Ostensibly the book is an example of the found-manuscript trope, and the bulk of the story is purported to have taken place sometime in the late 1940s.  It is the first person narrative of Ashley Acheson, who is returning to his boyhood home near Ardrahan in the west of Ireland.  Ashley ran away to go to sea when he was thirteen, and this homecoming is brought about because of the death of his father, an Anglican priest. Here you begin to see the resonances with Hodgson’s own life—he ran away at thirteen to go to sea, and for a short while when he was young, he lived near Ardrahan where his father was an Anglican priest for a few years beginning in 1887. Names recur in the novel from Hodgson’s real family—his father was Samuel, mother Lizzie (plus a sister Lissie), and he had brothers Frank (Francis) and Chris.  In The House of Silence, Ashley has siblings named Samuel, Lizzie, and Francis, and a cousin Chris. Hodgson published in 1917 a silly poem he wrote called “Amanda Panda.”  In The House of Silence, Ashley has written a poem of the same title about a childhood girlfriend named Amanda whom he called Amanda Panda.  What the point of all these casual references are I do not know. 

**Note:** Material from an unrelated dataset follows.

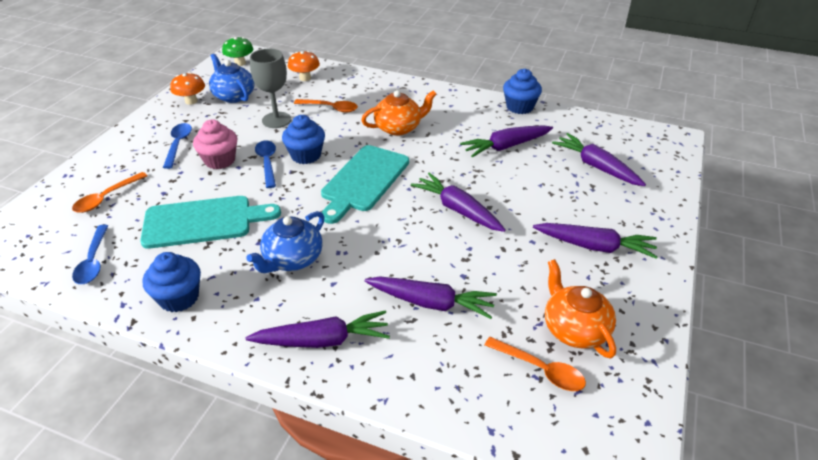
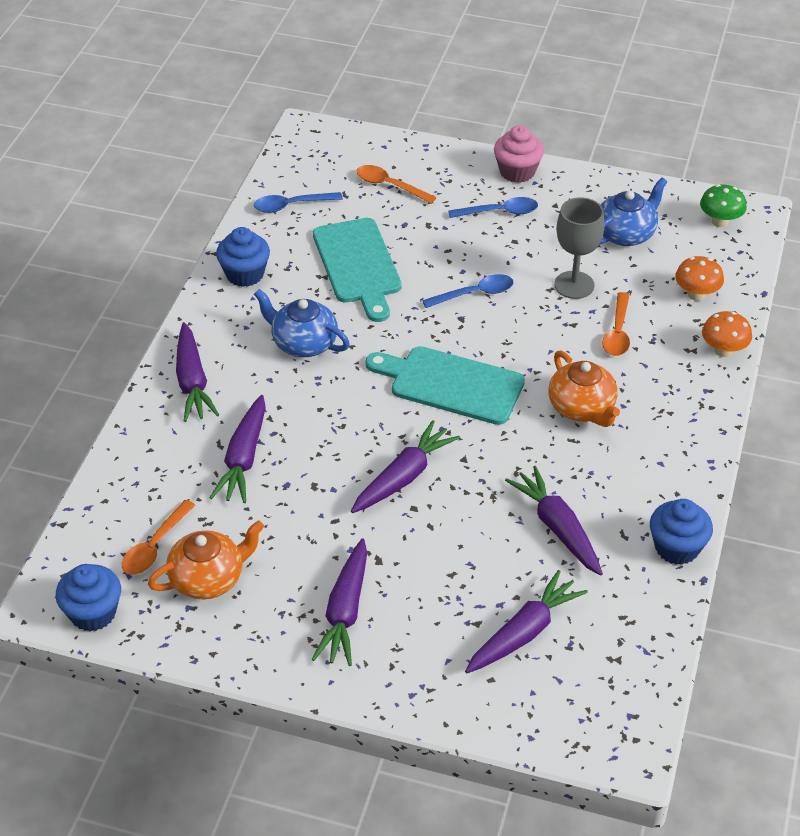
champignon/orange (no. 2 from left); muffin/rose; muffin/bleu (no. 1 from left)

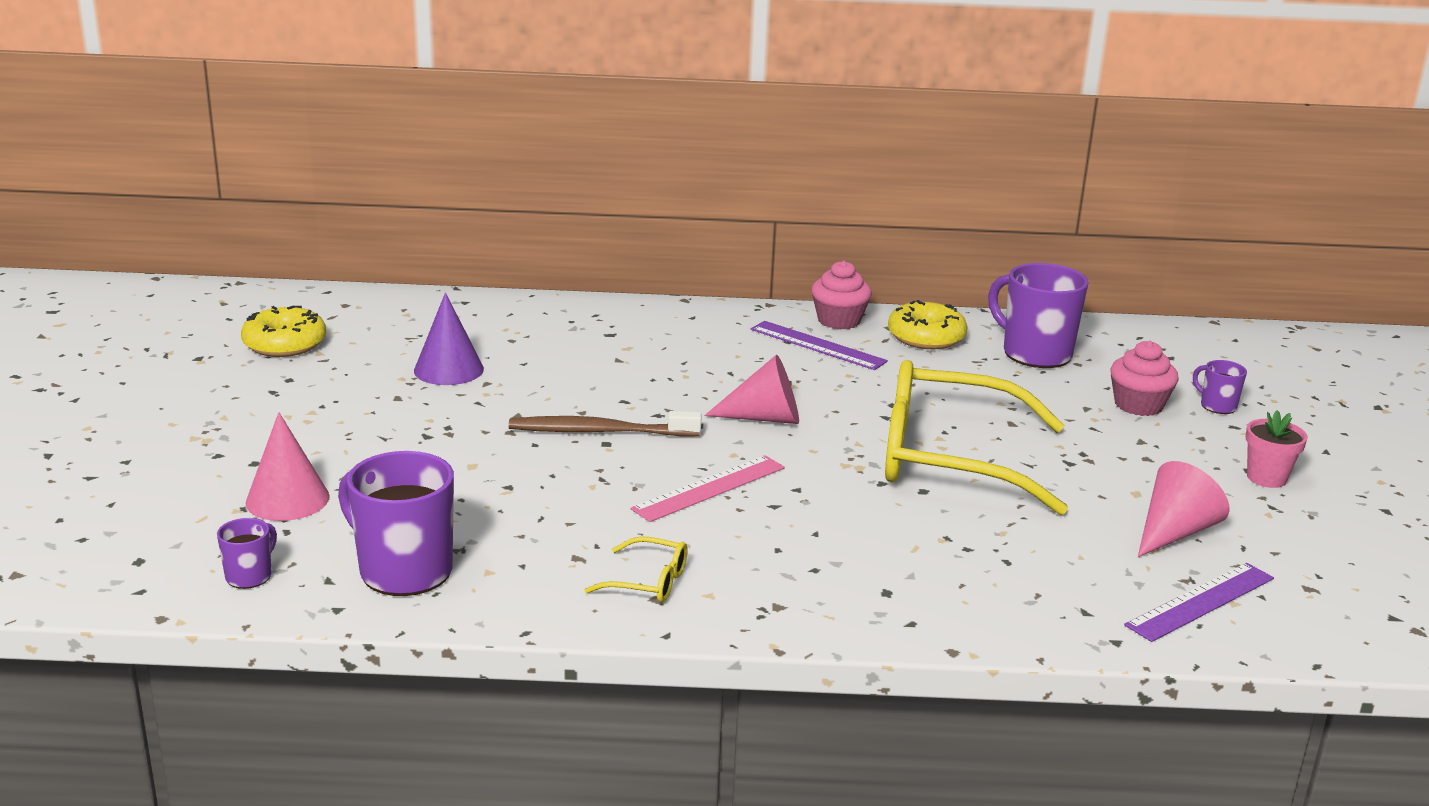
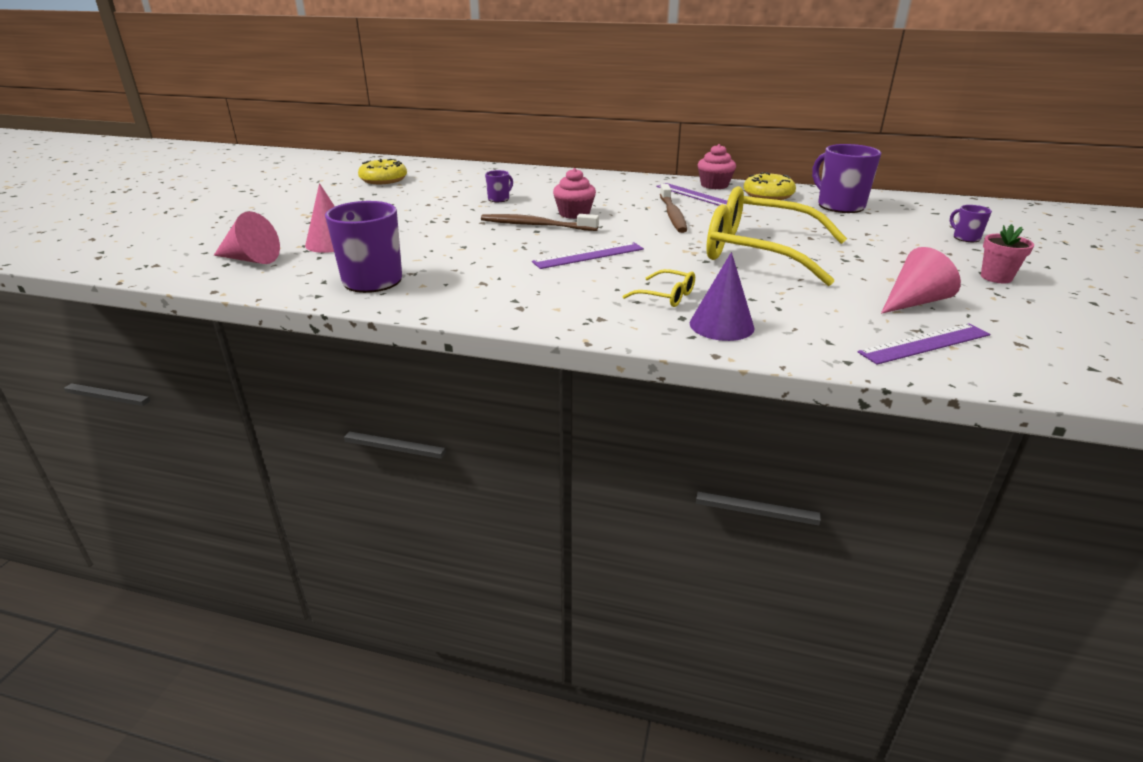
tasse/violet (no. 2 from left); cône/violet; lunettes/jaune (no. 1 from left); règle/violet (no. 1 from left); cône/rose (no. 1 from left); muffin/rose (no. 1 from left); brosse à dents/marron (no. 2 from left)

More seriously, The House of Silence evokes the specifics of two of Hodgson’s novels, The House on the Borderland (1908) and The Night Land (1912).  The locale of Ardrahan and specifically one unique house comes right out of the former novel and finds its way into The House of Silence. There are other resonances taken right out of The Night Land. What is entirely non-Hodgsonian is the way that Brantley tries to bring what might be called the Hodgson mythos in line with early Irish prehistory, its gods and heroes. It’s an intriguing attempt to align the two together, but I don’t think it works. Indeed, what Hodgson set out to do with The House on the Borderland in terms of cosmic significance seems to work very much against the bringing of any of it together with Irish mythology. The attempt seems to me to diminish the power one finds in Hodgson.  Which is not to say that Brantley fails completely. It’s entirely to her credit that she brings it all together as much as she does.

Alas, this book is evidently Brantley’s only novel. Just after publication it was announced that she had passed away. Given the details of her life (1981-March 5, 2017) and residence in West Virginia, I could find no corroborating evidence that such a person really existed. For this and other reasons I assume “Avalon Brantley” was a pseudonym.  She published two other books, a play Aornos (Ex Occidente, 2013) and a collection of short stories, Descended Suns Resuscitate (Zagava, 2014).  I hope sometime we learn the real story behind this author and this book.